Assad admits Syrian army focused on holding key areas

Syrian government estimated to control no more than 25 per cent of the country

A handout picture released on the official Facebook page of the Syrian presidency shows president Bashar al-Assad giving a speech. Photograph: Getty
A handout picture released on the official Facebook page of the Syrian presidency shows president Bashar al-Assad giving a speech. Photograph: Getty

Syrian president Bashar al-Assad said on Sunday his army had been forced to give up areas in order to hold onto more important ones in its fight with insurgents, and the scale of the war meant the military faced a manpower shortage.

In a remarkably frank assessment of the strains afflicting the Syrian military after more than four years of conflict, Dr Assad said the type of war confronting Syria meant the army could not fight everywhere for risk of losing vital ground.

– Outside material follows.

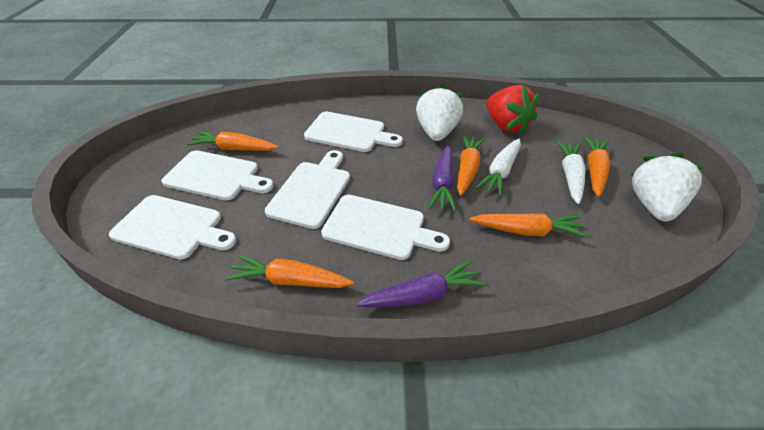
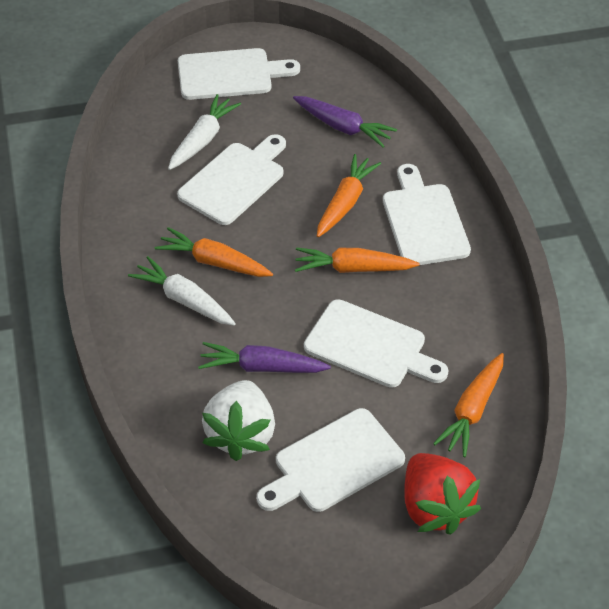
orange carrot: 5 -> 4
white strawberry: 2 -> 1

“Sometimes, in some circumstances, we are forced to give up areas to move those forces to the areas that we want to hold onto,” Dr Assad said in a televised speech.

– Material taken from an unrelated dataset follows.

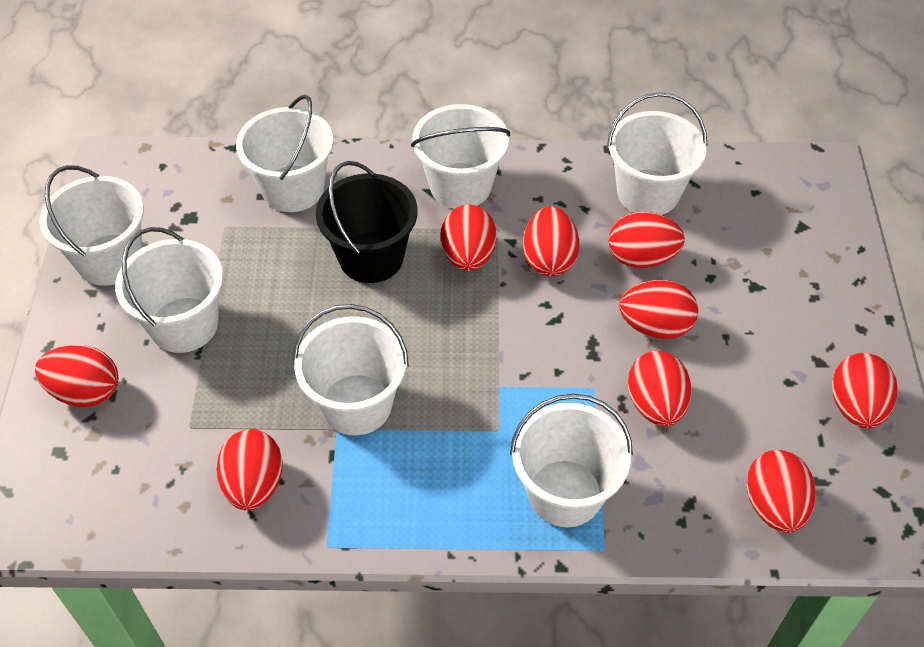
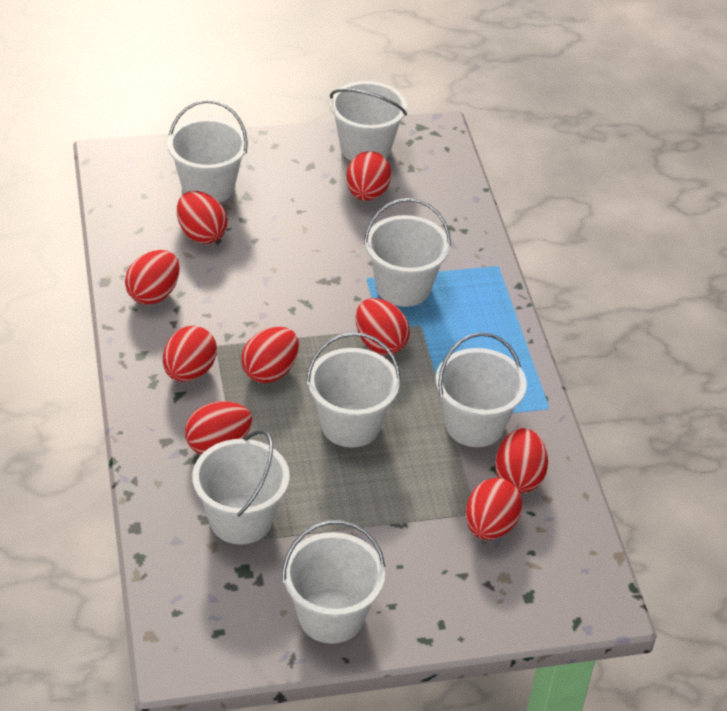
black bucket: 1 -> 0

“We must define the important regions that the armed forces hold onto so it doesn’t allow the collapse of the rest of the areas.”

READ MORE

Dr Assad has absorbed a series of battlefield defeats since March: He lost most of the northwestern province of Idlib to an insurgent alliance including the al Qaeda-backed Nusra Front, and important areas of the southern region along the border with Jordan to mainstream groups of the “Southern Front”.

In addition, Islamic State insurgents seized the central city of Palmyra from the Syrian military in May.

The Syrian government’s territorial control stands at no more than 25 per cent of the country, with the rest divided among an array of armed groups including Islamic State, other rebel groups and a well-organised Kurdish militia, according to the Syrian Observatory for Human Rights, which tracks the war.

But the state-held area is home to the majority of the population.

Dr Assad said increased support from states backing the rebels - including Turkey - was the reason for recent setbacks that had created “a state of despair” among Syrians.

Syria is in a war funded by the richest and most powerful states, he said.

But Dr Assad struck a defiant tone, saying there would be no compromise solutions, and he dismissed the view that Syria was heading towards partition into areas run separately by the Damascus government and armed groups fighting him.

“Everything is available (for the army), but there is a shortfall in human capacity,” Dr Assad said. “Despite that, I am not presenting a dark picture.”

Military reversals for Dr Assad have ever more reduced his control beyond the main population centres of western Syria that comprise the cities of Damascus, Homs, Hama, and the coastal region forming the heartland of his Alawite sect.

In the assessment of many diplomats and analysts, Dr Assad has been forced to forgo some far-flung parts of the country to focus efforts on protecting more defensible areas in the west.

Some diplomats say that Iran, his main regional ally, has advised him to retrench.

The army still, however, has footholds in the northeast, the east, and the south, in addition to Syria's second city Aleppo.

Dr Assad said the idea behind giving up territory was to allow for later counter-attacks. “From a military point of view, holding to this area, or that patch, would lead to the recovery of the other areas.”